Which resolutions have the big differences that you can tell? I know there is a huge between 480p and 1080i.
Again, the difference here is in the source. A standard DVD has 480 lines of resolution baked into the recorded bits. Therefore, when you play this back on a TV with 1080p resolutions (1920x1080), it has to take the 480 lines and then double them (480x2= 960) and then has to come up with 120 more lines. However, if you watch a broadcast that is recorded at 1080i...it has 1080 lines of recorded information so when you play back at 1080 or 720 on the display...it either stays the same or is reduced slightly. But since you aren't making up something that isn't there, but rather cutting some of the lines out...the picture does not noticeably get worse.

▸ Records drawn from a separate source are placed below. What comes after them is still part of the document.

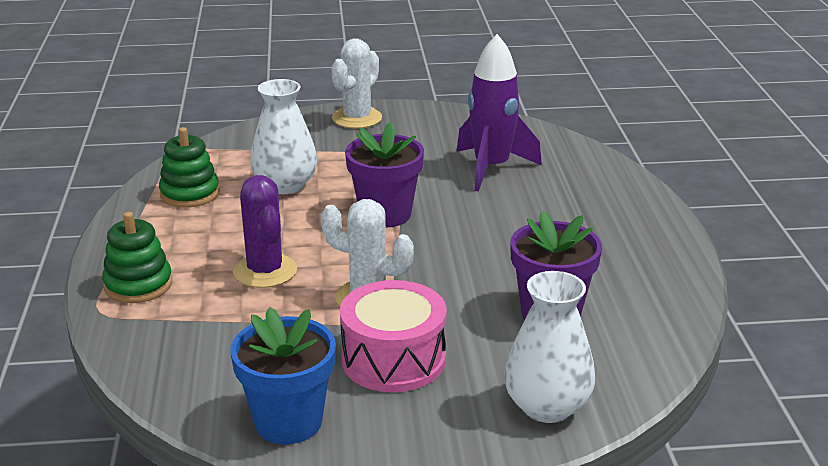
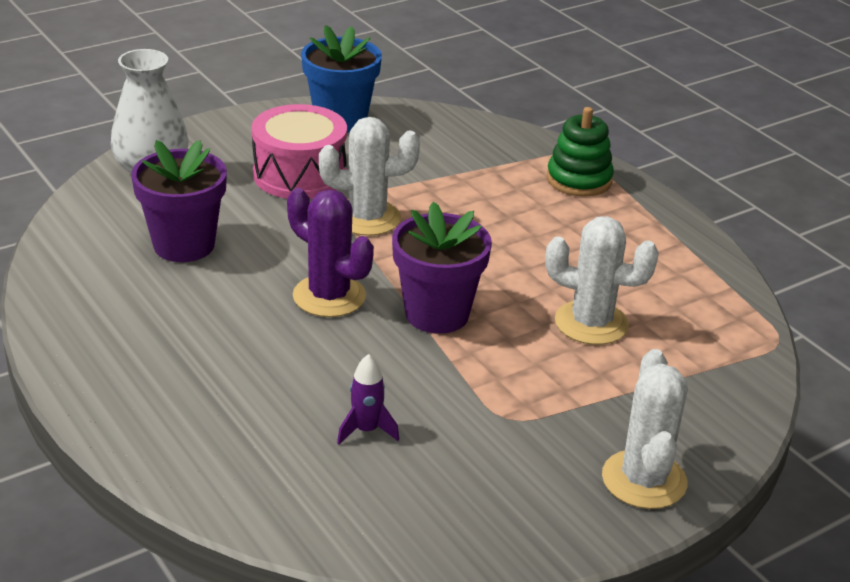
camera: 150 degrees right, 5 degrees up
(189, 194) = (675, 282): green stacking toy -> none
(265, 271) = (487, 218): purple cactus -> purple cactus (329, 296)
(285, 185) = (591, 323): white vase -> white cactus
(491, 168) = (366, 430): purple rocket -> purple rocket, size x0.45

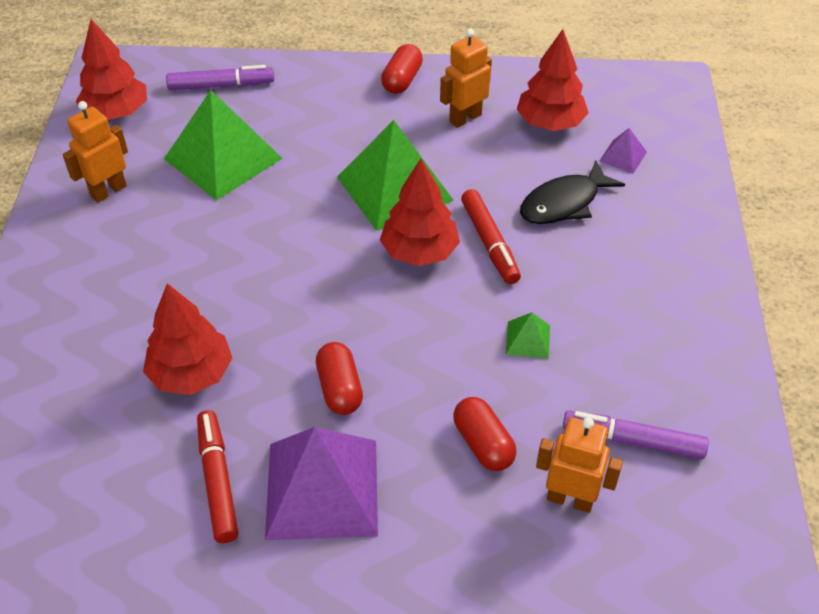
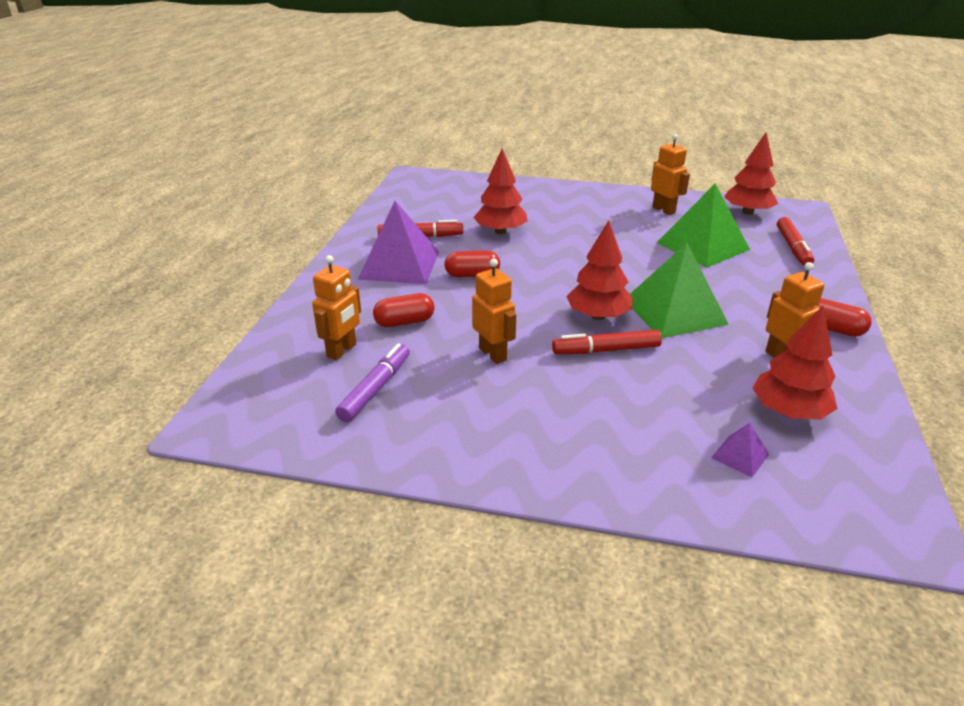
camera: 100 degrees right, 15 degrees down
(221, 85) = (793, 248): purple marker -> red marker
(527, 339) = (493, 354): green pyramid -> orange robot
(564, 203) = (659, 400): black fish -> none

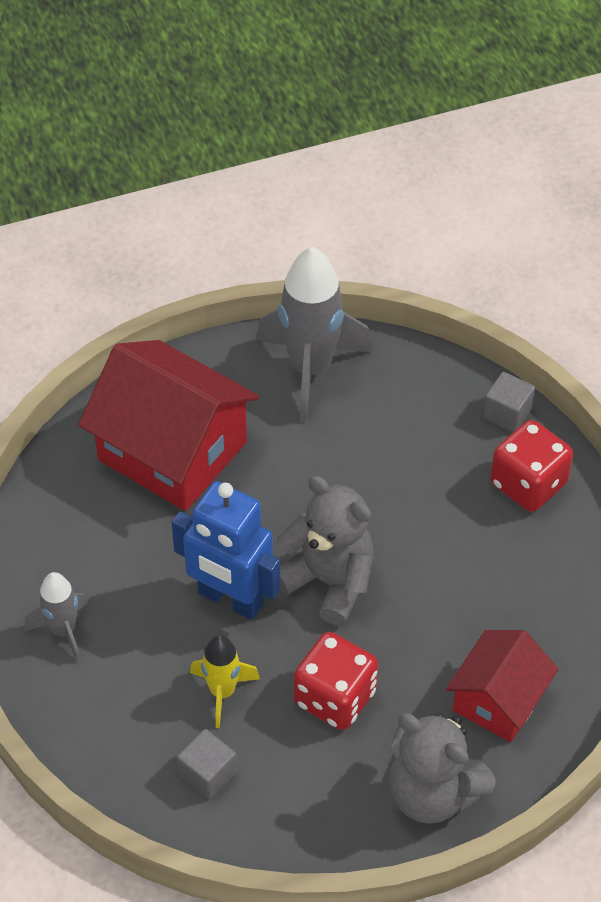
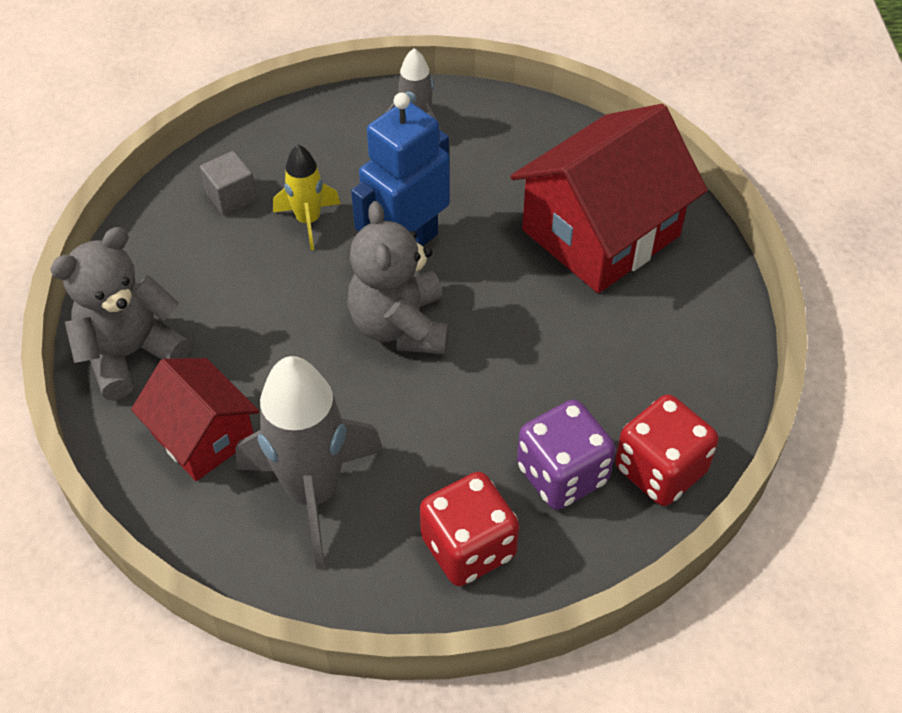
camera: 105 degrees right, 0 degrees up
(310, 369) = (689, 371): grey rocket -> grey rocket (313, 493)
(329, 581) = (400, 326): grey teddy bear -> grey teddy bear turned 120 degrees clockwise
(335, 697) = (266, 301): red dice -> red dice (660, 470)
(440, 436) = (562, 474): none -> purple dice
(507, 413) = (581, 556): grey cube -> none

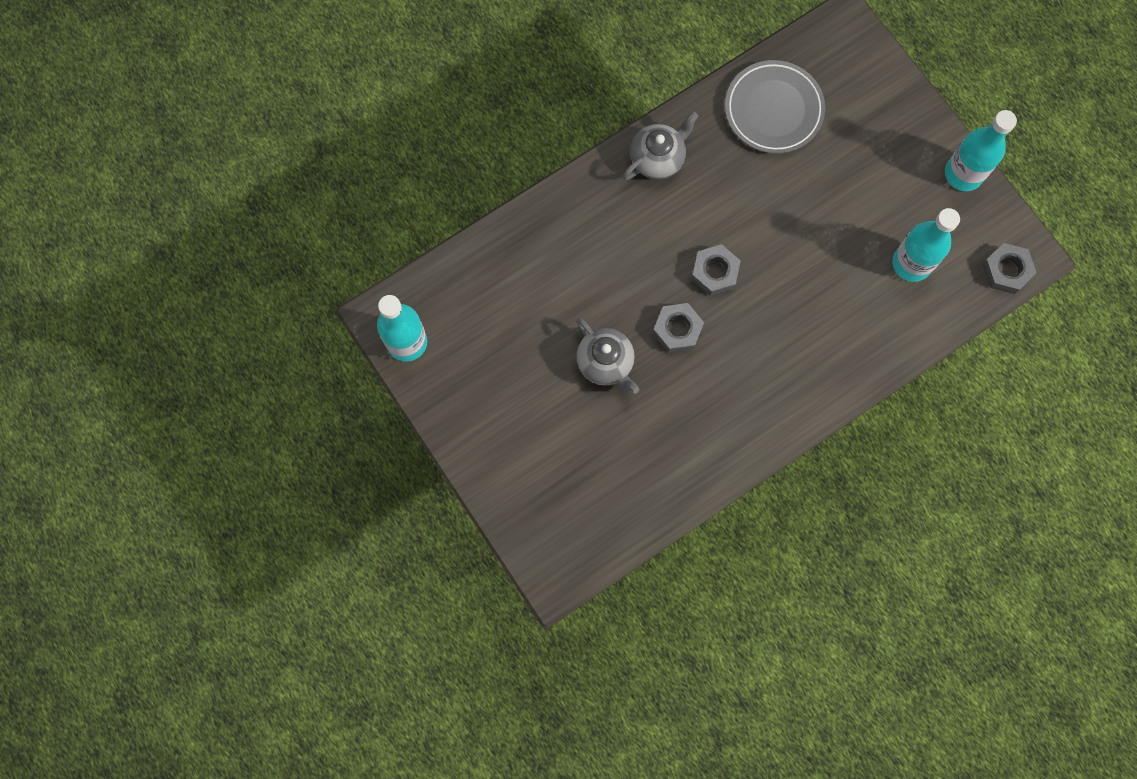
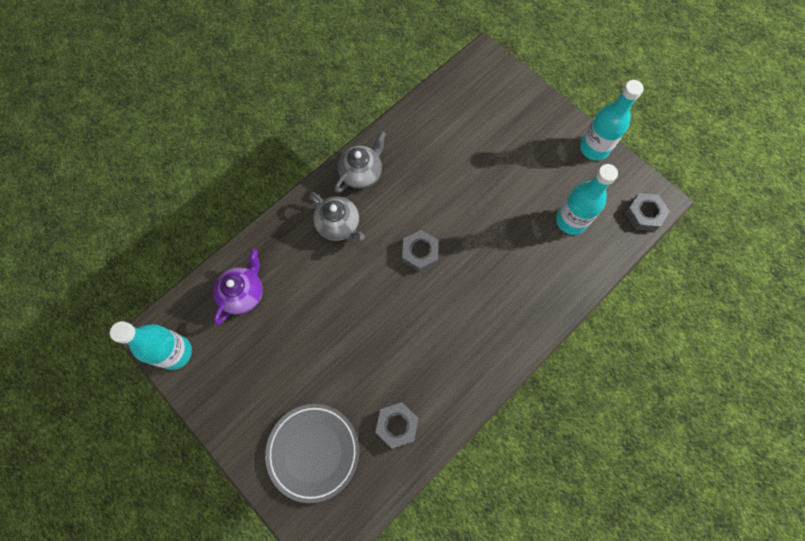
camera: 10 degrees left, 5 degrees down
(493, 286) = (243, 293): none -> purple teapot
(606, 363) = (343, 341): grey teapot -> grey teapot (339, 225)
(677, 329) = (397, 303): grey nut -> grey nut (397, 425)
(773, 110) = (443, 124): grey plate -> grey plate (313, 452)

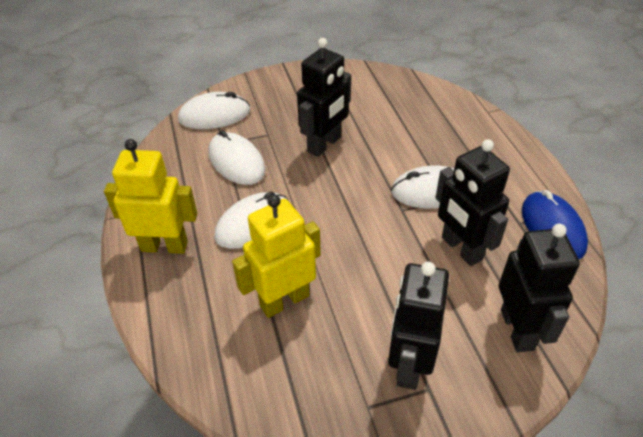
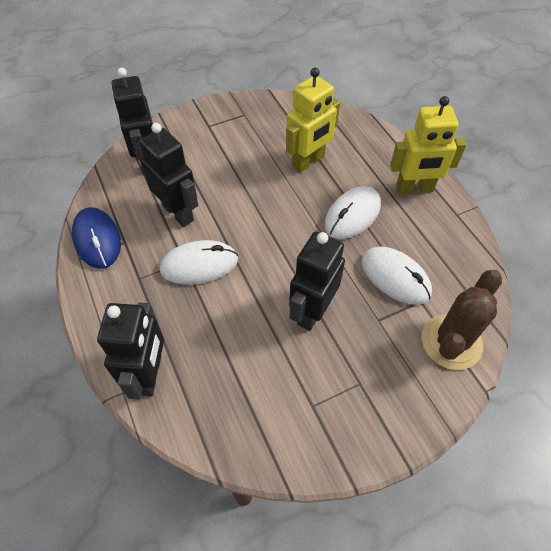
camera: 170 degrees right, 10 degrees up
(214, 115) = (451, 342): white mouse -> brown cactus
(409, 364) = (220, 135): black robot -> black robot (150, 374)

So, in my case.....all things being equal. On a properly calibrated 720p display and a properly calibrated 1080p display...if you were to take a 480P DVD and play it back...it should look the same. It's possible with crappy electronics in the display that the scalers would do a poor job going to 1080p...but if the make and model used the same components with different outputs it would be the same. Same thing if you took a 1080p BluRay and played it on both. They should look the same. Even the one at 720p is going to look great....because the bits are actually in the source and just being reduced at the display. However, if you compare the DVD on 1 to the BR on the other...the BR will always look better because the source has more bits.
With modern TV's, they are fixed pixel displays. Meaning a 1920x1080 TV is always showing 1980 lines by 1080 lines at all times. In fact, they are just tiny dots. Unlike old CRT TV's, they don't show what is being given to them, they turn whatever they get into 1920x1080. So, when you take something that is 480 and bump it to 1080, quality goes down (like copying a cassette tape from a cassette tape), but when you take something that is great at 1080 and play it back at 720p, it still looks great.
Hope that makes sense...I'm trying to keep this at easy to understand levels....but sometimes what I think in my head doesn't translate to words well.